雖然UPPP手術的遠期(2年以上)療效要低於近期療效。但是UPPP手術在解除病人鼾聲及嗜睡方面的效果應該是肯定的。
由於UPPP的療效尚不理想,且術中、術後風險較大,國內外文獻中都有UPPP造成死亡的病例報道,因此,在普及UPPP手術的同時,應強調對鼾症和OSAS病人做術前PSG檢查的重要性,對重度OSAS及有嚴重低氧血癥的病人,術前及術後應做CPCP治療及選擇性氣管切開。另外手術方案制定應考慮多平面的聯合治療。
12 手術步驟
首先要估計軟齶切除的長度,用壓舌板將軟齶向後平推,將軟齶和咽後壁接觸點定爲軟齶切除的邊界。
1.切口 由舌齶弓根部切開黏膜,沿舌齶弓外緣0.5cm,呈弧線切至軟齶,切開線距擬定的軟齶切除邊界外移0.5cm,向內切開齶垂邊緣,向下切開咽齶弓與扁桃體交界處黏膜(圖9.5.9.1-1)。
2.剝離切除扁桃體(圖9.5.9.1-2)。
3.從舌齶弓、軟齶和咽齶弓上,做黏膜和黏膜下組織的銳性剝離,保留肌肉組織,剪除擬定切除的軟齶部分,但應多保留一些軟齶的鼻咽側黏膜(圖9.5.9.1-3)。
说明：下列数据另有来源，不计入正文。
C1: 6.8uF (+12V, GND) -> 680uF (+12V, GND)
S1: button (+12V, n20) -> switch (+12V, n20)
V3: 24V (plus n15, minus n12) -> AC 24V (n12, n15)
4.於內側1/3抓住齶嚥肌向外牽拉,用3-0可吸收縫線,將其縫至齶舌肌上;肌肉之間做間斷縫合。將齶弓拉攏,封閉扁桃體窩(圖9.5.9.1-4)。
5.將軟齶黏膜從鼻咽側向前提到口腔側,用4-0可吸收縫線縫合。切除多餘的軟齶黏膜,但要使黏膜完全覆蓋創面,不留裸露部分(圖9.5.9.1-5)。
6.酌情切除下垂過長的齶垂;原則上保留齶垂,過長者可部分切除(圖9.5.9.1-6)。
7.若咽後壁有過多的黏膜,可於咽後壁外側做半圓形切口,切除多餘黏膜(圖9.5.9.1-7)。
8.分離切緣內側的黏膜並向外牽拉(圖9.5.9.1-8)和切緣外側部黏膜縫合(圖9.5.9.1-9)。